Вообще сквозная тема Чехова – это трагедия человека, который вдруг стал соображать несколько больше, чем нужно, человека, переросшего среду. Началось все с «Припадка» – гениальной новеллы, посвященной памяти Гаршина: студент попал в публичный дом. Ничего страшного, все студенты попадают в публичные дома,– но на этого увиденное подействовало уж очень сильно, он даже рехнулся отчасти. Аналогичному случаю – только тут безумие со знаком плюс – посвящен якобы загадочный, а на самом деле довольно прозрачный рассказ «Черный монах». Был себе нормальный ученый, звезд с неба не хватающий, а пожалуй, что и пошляк, каковы почти все чеховские ученые, начиная с профессора Серебрякова. Но стал ему являться монах – и ученый превратился в мыслителя, в масштабную и трагическую фигуру; а как вылечили его – так и стал посредственностью, мучительно тоскующей по своему безумию. Интеллигент в первом поколении, который каким-то чудом – Божьим ли попущением, влиянием ли книжек – начал вдруг прозревать окружающий ужас; мещанин, проклявший мещанство; мальчик из лавки, пошедший в литературу,– вот чеховский герой, и потому поколение людей, родившихся в тридцатые годы XX века, стало лучшим читателем Чехова. Я всегда недоумевал: ну почему Ельцин называет его своим любимым писателем? Наверняка с интеллигенцией заигрывает! Но потом понял: Чехов – для всех, кто предал свой класс. Ельцин предал свой – номенклатуру – и впал в священное безумие со знаком плюс. Не о последствиях для страны я тут говорю – они были со знаком минус, конечно,– а о священном безумии обкомовца, полюбившего свободу. Жить при таком опасно, но смотреть на такого – прекрасно.

Вот вышла занятная книжка Сергея Кара-Мурзы «Евреи, диссиденты и еврокоммунизм»: читать ее слабовольным людям не рекомендуется, но любителям причудливых ходов мысли, фанатам идейной борьбы она доставит несколько приятных минут. Там Кара-Мурза задается довольно забавным вопросом: почему и Солженицын, и Шафаревич, патентованные русофилы, оказались тем не менее антисоветчиками? Что удержало их от того, чтобы, подобно Алексею Н. Толстому или Дмитрию Дудко, благословить советский вариант России как наиболее жизнеспособный? Что их не устраивало?

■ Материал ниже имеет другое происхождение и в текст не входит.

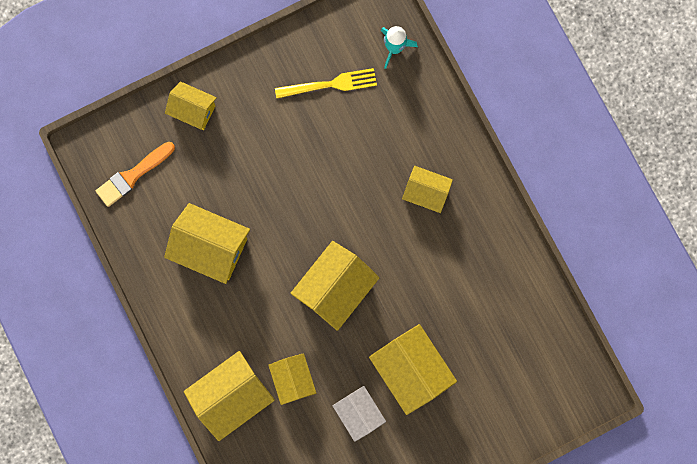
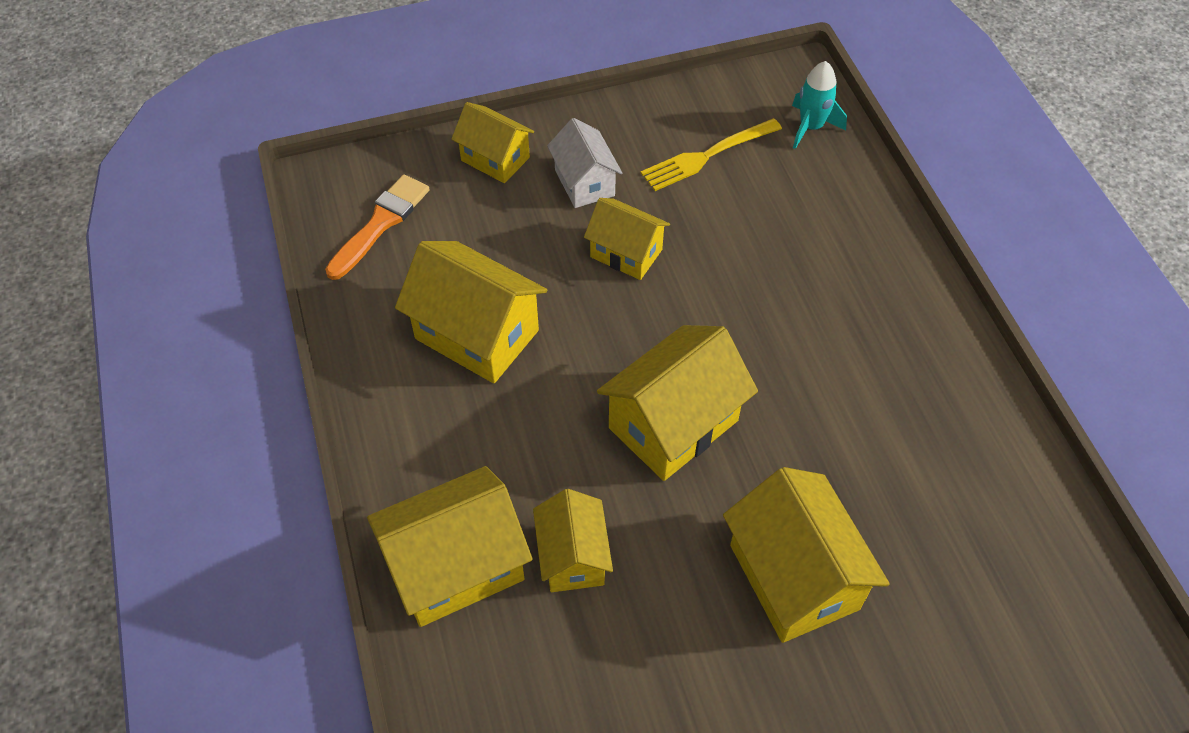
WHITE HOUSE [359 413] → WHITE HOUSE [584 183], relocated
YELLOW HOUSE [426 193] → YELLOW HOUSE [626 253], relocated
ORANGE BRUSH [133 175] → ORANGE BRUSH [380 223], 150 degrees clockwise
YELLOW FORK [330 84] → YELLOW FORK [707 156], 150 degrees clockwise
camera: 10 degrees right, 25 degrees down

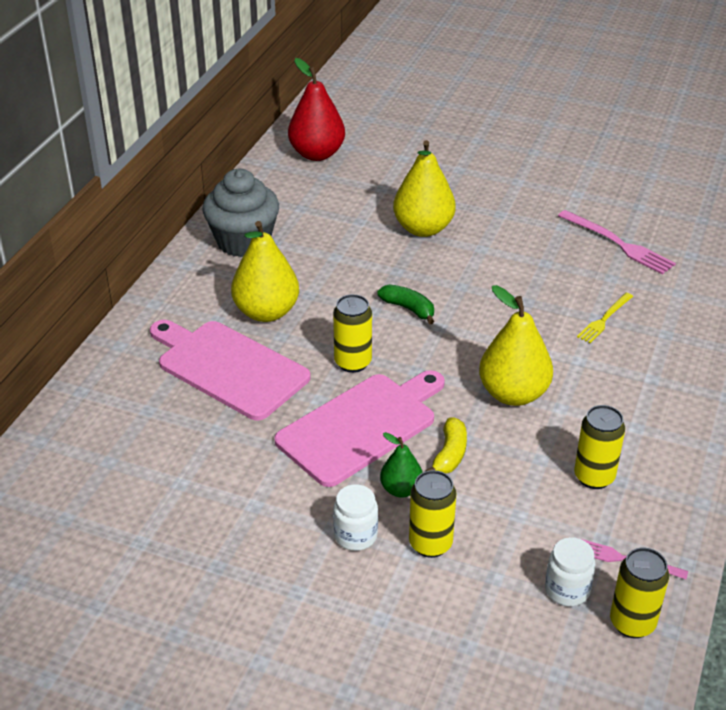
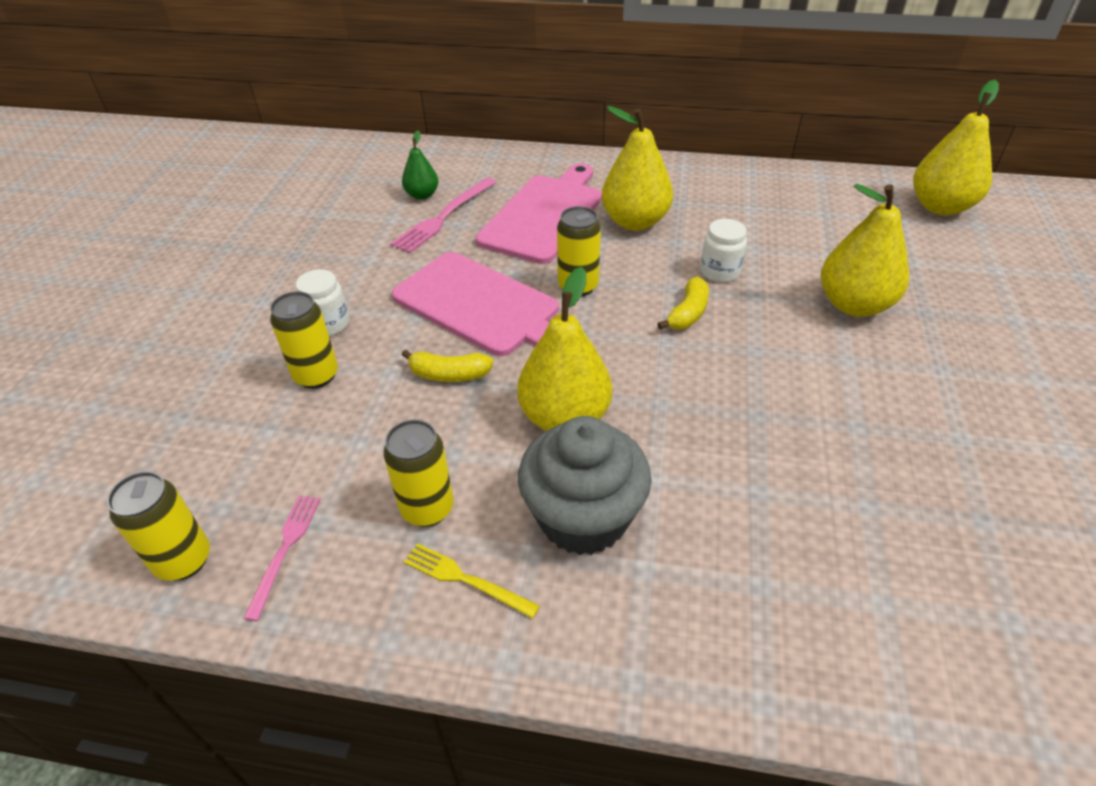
GREY CUPCAKE [243 241] → GREY CUPCAKE [583 517], relocated
GREEN PEAR [401 489] → GREEN PEAR [422 195], relocated
WHITE JAR [567 590] → WHITE JAR [719 272], relocated
PINK FORK [618 244] → PINK FORK [443 217], relocated
YELLOW FORK [604 319] → YELLOW FORK [466 579], relocated
RED PEAR [317 154] → YELLOW PEAR [940 207]
GREEN BANANA [408 309] → YELLOW BANANA [688 313]
camera: 80 degrees right, 5 degrees up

И автор отвечает, причем не без остроумия: упразднение сословий – вот что им не нравилось. Крах элиты. Советская ненависть к аристократии. Им хотелось на Олимпе восседать и оттуда судьбами рулить, а тут в искусство и науку потоком хлынули простолюдины. Что ж это за государство – без сословий и привилегий? Неправильно…

Не знаю, насколько точно реконструирует Кара-Мурза мотивы поведения Солженицына или Шафаревича, но что он точно уловил водораздел, по которому славянофилы делятся на «красных» и «белых», тут у меня сомнения нет.

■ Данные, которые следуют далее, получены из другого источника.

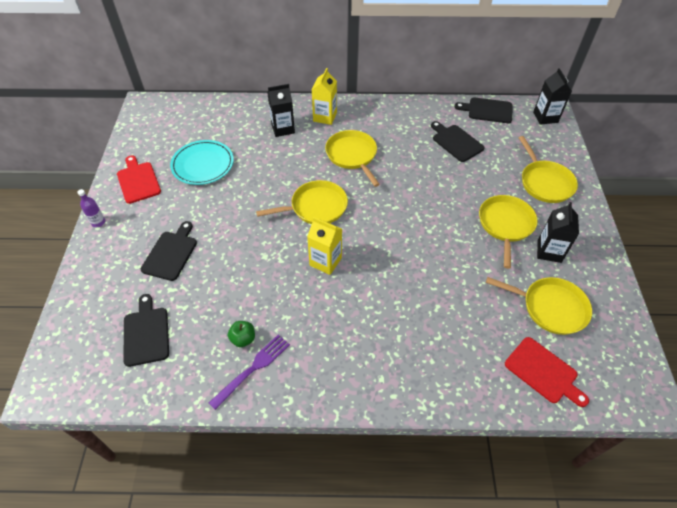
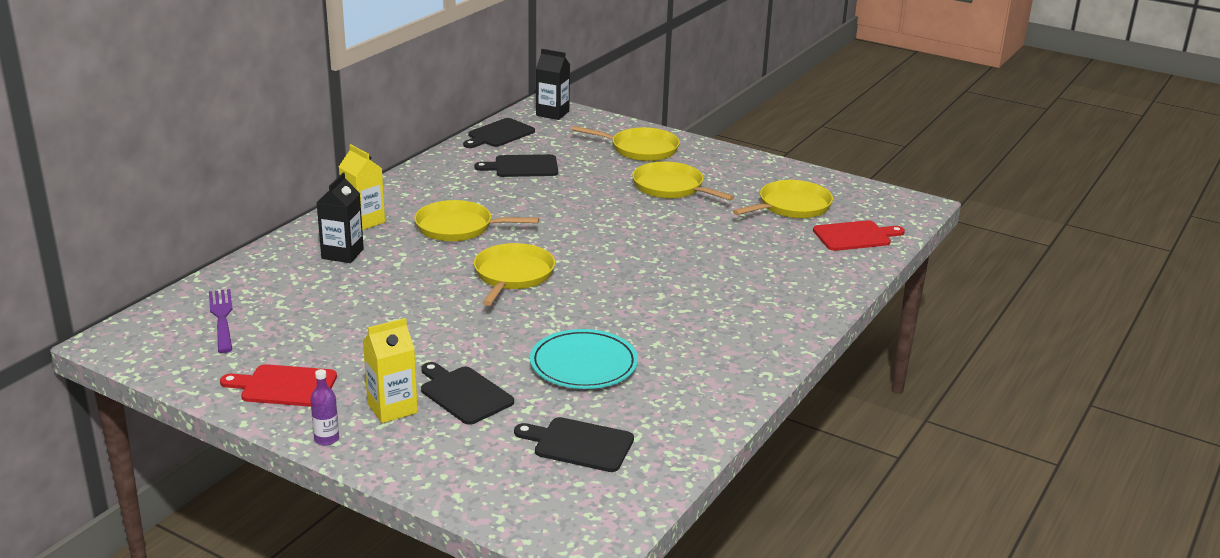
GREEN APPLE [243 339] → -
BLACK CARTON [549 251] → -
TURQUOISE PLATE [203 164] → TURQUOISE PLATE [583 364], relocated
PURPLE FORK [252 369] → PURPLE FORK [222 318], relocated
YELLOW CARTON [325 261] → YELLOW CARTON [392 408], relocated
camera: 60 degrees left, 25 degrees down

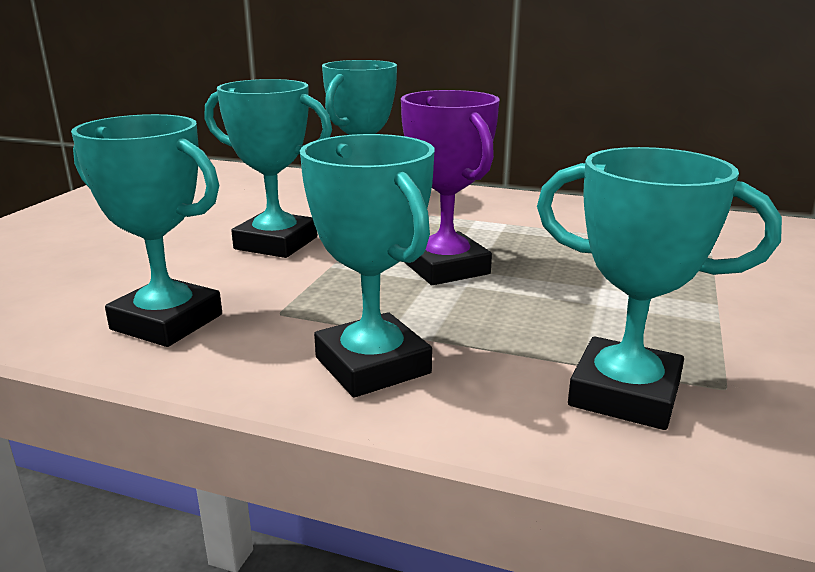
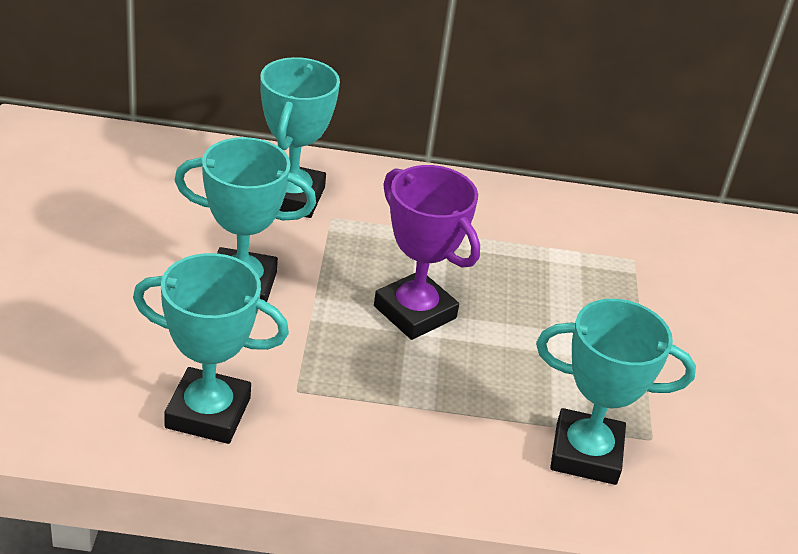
TURQUOISE TROPHY [372 365] → -
camera: 20 degrees left, 15 degrees up

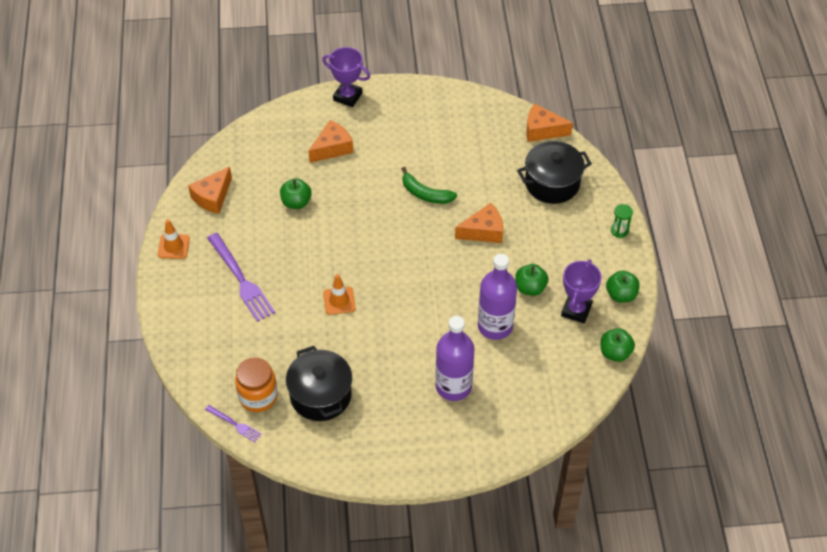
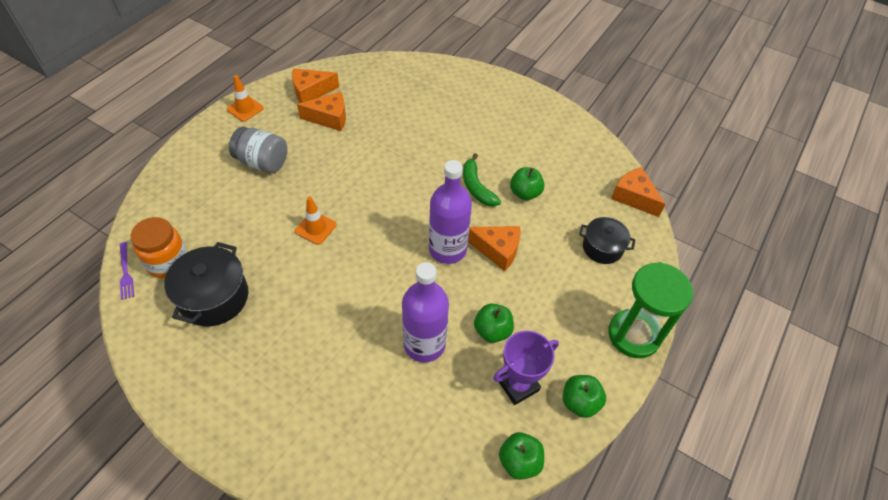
PURPLE TROPHY [348 96] → -
GREEN APPLE [296 202] → GREEN APPLE [525 193], relocated
ORANGE CHEESE [332 148] → ORANGE CHEESE [329 118], relocated
PURPLE BOTTLE [453 386] → PURPLE BOTTLE [447 249], relocated
PURPLE FORK [241 280] → GREY JAR [262 162]
BLACK POT [552 183] → BLACK POT [602 248], x0.65
GREEN HOURGLASS [619 230] → GREEN HOURGLASS [633 335], x2.36
camera: 35 degrees right, 0 degrees up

Советский проект создал советскую интеллигенцию – интеллигенцию с чистого листа, с первого поколения; эти потомки красных директоров, пролетарские дети, начавшие читать книжки, на себе почувствовали всю трагедию чеховского выбора. Происхождение подкачало, зато талантов, ума, сил – больше, чем у иного аристократа. Между тем в аристократический (американский, европейский, собственный недорезанный) круг никогда не пустят. Вот тут и крутись. Огромен был процент самоубийств среди этой интеллигенции, а сколько ее представителей доблестно спивалось!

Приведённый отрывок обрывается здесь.